Synchron has launched the first clinical trial of its neural interface technology Stentrode.
Designed to help severe paralysis patients communicate, Stentrode records brain activity and streams thoughts wirelessly. The device is implanted in a blood vessel in the area of the brain associated with movement without the need for open surgery.
The clinical trial will assess the safety of thought-to-text technology by studying the Stentrode device alongside BrainOS, a piece of software that captures signals and transmits data to an artificial intelligence (AI) programme. This could aid the patient to communicate and control a computer.
BrainOS is an AI-based modular training software that can be used to manage assistive technologies directly via thought.
Synchron CEO and study director Thomas Oxley said: “The initiation of this trial is a milestone for the technology industry and points towards a new form of treatment for people with paralysis. There are currently no means for recovery for patients beyond the natural healing process.
“The coupling of the Stentrode with our BrainOS technology represents a potential solution to enable people to regain control of their world, but with digital means.
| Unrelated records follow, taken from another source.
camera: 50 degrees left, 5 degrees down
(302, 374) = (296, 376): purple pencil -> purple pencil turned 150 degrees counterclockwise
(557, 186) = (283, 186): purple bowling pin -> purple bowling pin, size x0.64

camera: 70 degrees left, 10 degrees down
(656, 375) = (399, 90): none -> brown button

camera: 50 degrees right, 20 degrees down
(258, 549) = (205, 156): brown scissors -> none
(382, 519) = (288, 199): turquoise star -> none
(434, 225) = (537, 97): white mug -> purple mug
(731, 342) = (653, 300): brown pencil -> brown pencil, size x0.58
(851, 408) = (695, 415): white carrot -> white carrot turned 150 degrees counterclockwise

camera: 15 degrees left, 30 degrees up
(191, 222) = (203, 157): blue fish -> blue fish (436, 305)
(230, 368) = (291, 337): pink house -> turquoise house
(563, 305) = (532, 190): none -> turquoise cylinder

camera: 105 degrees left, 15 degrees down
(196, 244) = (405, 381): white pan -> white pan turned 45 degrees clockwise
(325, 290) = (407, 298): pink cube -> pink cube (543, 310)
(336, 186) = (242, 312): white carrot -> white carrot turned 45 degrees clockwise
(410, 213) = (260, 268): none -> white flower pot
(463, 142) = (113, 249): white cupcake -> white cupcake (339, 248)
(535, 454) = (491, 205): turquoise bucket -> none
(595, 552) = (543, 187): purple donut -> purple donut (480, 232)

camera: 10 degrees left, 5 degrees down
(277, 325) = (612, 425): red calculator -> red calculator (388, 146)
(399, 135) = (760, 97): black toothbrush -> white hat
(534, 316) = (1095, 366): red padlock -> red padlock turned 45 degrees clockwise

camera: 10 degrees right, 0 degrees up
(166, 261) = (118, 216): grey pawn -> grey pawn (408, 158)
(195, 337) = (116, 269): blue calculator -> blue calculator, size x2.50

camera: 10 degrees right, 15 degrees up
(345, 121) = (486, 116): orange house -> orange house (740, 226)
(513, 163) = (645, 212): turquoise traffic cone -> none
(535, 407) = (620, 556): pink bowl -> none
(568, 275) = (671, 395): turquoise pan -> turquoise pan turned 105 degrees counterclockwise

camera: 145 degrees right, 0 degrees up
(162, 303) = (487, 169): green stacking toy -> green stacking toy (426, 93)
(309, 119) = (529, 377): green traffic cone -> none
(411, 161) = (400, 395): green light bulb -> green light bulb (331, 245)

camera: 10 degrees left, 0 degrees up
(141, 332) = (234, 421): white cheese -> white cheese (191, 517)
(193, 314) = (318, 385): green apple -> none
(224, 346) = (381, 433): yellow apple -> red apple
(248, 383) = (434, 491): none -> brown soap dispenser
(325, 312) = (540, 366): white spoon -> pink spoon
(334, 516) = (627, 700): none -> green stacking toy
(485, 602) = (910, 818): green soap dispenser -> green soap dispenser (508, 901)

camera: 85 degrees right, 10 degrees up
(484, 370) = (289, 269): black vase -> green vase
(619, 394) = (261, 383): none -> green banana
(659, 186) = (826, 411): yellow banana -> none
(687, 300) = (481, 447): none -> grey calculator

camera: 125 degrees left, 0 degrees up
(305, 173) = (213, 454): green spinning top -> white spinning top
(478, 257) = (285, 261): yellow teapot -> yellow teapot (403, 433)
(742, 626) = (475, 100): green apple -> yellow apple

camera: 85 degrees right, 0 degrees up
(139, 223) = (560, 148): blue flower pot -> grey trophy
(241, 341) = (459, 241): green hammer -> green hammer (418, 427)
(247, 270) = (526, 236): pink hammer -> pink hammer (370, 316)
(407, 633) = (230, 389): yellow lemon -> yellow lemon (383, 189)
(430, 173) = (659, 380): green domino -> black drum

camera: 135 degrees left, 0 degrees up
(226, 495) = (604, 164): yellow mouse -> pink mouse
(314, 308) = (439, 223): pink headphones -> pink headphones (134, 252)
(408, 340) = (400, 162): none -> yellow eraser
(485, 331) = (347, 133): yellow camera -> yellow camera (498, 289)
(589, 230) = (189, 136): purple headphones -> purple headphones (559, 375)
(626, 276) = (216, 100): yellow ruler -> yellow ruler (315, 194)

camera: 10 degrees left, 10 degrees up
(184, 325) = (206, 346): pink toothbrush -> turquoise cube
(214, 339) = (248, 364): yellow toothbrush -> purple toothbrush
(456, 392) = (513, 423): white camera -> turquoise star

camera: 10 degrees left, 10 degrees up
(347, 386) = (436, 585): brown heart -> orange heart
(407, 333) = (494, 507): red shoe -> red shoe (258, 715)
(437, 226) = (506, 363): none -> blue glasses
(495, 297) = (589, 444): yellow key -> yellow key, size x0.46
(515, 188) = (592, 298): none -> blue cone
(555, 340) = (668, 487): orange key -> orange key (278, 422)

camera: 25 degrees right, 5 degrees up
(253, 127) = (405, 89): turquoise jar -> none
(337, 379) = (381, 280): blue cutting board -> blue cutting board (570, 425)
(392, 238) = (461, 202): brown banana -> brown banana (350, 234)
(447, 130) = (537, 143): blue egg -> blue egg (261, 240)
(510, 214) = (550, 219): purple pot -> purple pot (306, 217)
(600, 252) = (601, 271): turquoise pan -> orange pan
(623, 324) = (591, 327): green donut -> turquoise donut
For people who have lost the ability to communicate, this technology could be life-changing.”
The trial is set to enrol five patients that lost motor function due to paralysis caused by conditions such as spinal cord injury, stroke, muscular dystrophy and motor neuron disease.
The study is being conducted at The Royal Melbourne and Bethlehem Hospital. It will assess Stentrode’s safety and the stability of high-fidelity signals from the brain to external communications technologies.
Trial principal investigator and The Royal Melbourne Hospital Neurointervention Service director Peter Mitchell said: “If this trial can successfully provide a brain-to-computer interface, it would allow people with these kinds of injuries and diseases to communicate, this would be amazing.”
In preclinical studies, Stentrode showed long-term safety and was able to capture specific electrical frequencies emitted by the brain.